Discuss your finances often

Communication is the oil that lubricates the wheels of marriage. Both of you have committed your lives to each other, so you must be ready to talk about anything. As couples, you should communicate about the current state of your finances as well as your financial goals.

What this means is that both of you must talk about your savings, investments, earnings, and debts. Having this conversation frequently is advisable to help avoid communication issues. Note that this conversation should not be an argument or a fight. So you must be ready to listen to each other and present constructive suggestions on improving your finances.

Draw up a budget together

To draw up a budget, you need to first lay all the cards about your income and expenses on the table. Everything. This includes your insurance, utilities, mortgage, rent, etc. You should also discuss non-essential expenses such as traveling, shopping, visiting the cinemas, amongst others.

When you do this, it gives you a picture of how much you will be spending for the period in question. Your next line of action is to decide who’ll be paying for what. There aren’t any specific rules guiding this, however, you both need to be fair to each other.

If you don’t discuss this and make decisions, there’ll be conflict later on. For example, if you are not sure who’s paying a loan, both of you may assume it has been paid by the other party. This means that you now have to deal with a late payment penalty, an avoidable expense.

Discuss joint accounts

One of the most challenging issues when it comes to combining finances after marriage is “joint accounts.” While some folks don’t see it as an issue, others would not even want to hear of it.

When it comes to keeping joint accounts, there are no specific rules. You can decide to keep joint accounts or decide against it. If you decide on it, then you should discuss whether it will be a savings or current account.

Also, you need to be clear on whether you both will have individual accounts asides from the joint account. Lay out all the possible options and discuss each extensively before making your choice.

Set financial goals

Every family should set financial goals. This is one of the main reasons behind combining finances after marriage. Setting financial goals is one of the keys to financial success.

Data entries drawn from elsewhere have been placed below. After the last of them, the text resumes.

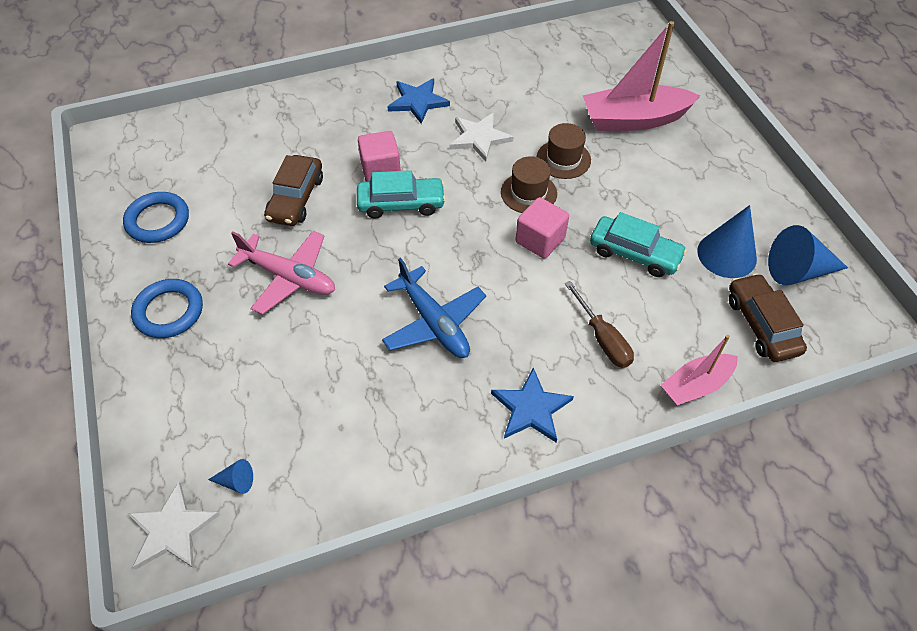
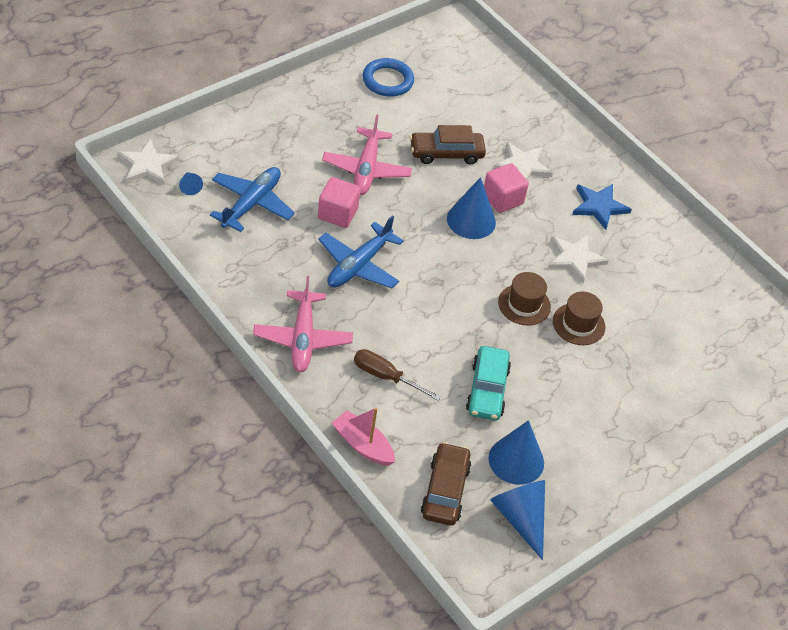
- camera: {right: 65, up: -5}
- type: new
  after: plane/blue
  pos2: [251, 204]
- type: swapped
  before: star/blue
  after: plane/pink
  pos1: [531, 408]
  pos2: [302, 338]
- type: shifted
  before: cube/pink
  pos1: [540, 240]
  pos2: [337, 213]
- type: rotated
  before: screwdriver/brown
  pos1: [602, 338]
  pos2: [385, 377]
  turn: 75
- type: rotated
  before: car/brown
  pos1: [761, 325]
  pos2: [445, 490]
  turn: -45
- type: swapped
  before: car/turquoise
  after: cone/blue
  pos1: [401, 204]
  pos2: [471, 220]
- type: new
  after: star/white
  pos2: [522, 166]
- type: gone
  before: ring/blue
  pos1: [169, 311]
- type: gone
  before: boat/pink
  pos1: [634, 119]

To do this, you both need to sit down frequently to draw up a financial plan. Here are some of the things that you should discuss:

  • How to pay off debts aggressively.
  • Setting up and funding an emergency account.
  • Making contributions to both your retirement accounts.
  • Saving towards achieving material and non-material goals such as purchasing a home, traveling abroad on holiday, etc.

Create both short and long-term financial goals. Ensure that your goals are realistic and attainable. You can set up a “financial vision board” to motivate you towards achieving the goals set.

Talk about big purchases

While this may seem usual for some couples, others have serious issues here. If you are married to a “big spender,” you will understand what this means. Some people are such impulsive buyers that they wouldn’t even tell their spouses before making a big purchase.

Doing this could result in very serious issues that can even lead to divorce, especially when a joint account is involved. Before you make a big purchase, you should discuss it with your spouse. It doesn’t matter if you run a joint account with your spouse or not.

When you do, it shows that you respect your spouse and value accountability. We cannot stress how important communication is to sustaining a marriage.

Discuss life insurance

Whether you have children or not, you should consider life insurance. It is even more important when you have financial commitments like major debts, mortgages, and childcare expenses.

Why do you need life insurance? It helps to provide your dependents a lump sum payment in the event of your death. The amount of life insurance that you invest in is dependent on your income and how much of it you want to cover.

Making it easy

Combining finances after marriage isn’t so hard after all even though it seems like a difficult task. With the tips above, you can achieve this goal easily. Remember that after you get married, you and your spouse become a unit. Working together as one helps you to grow stronger.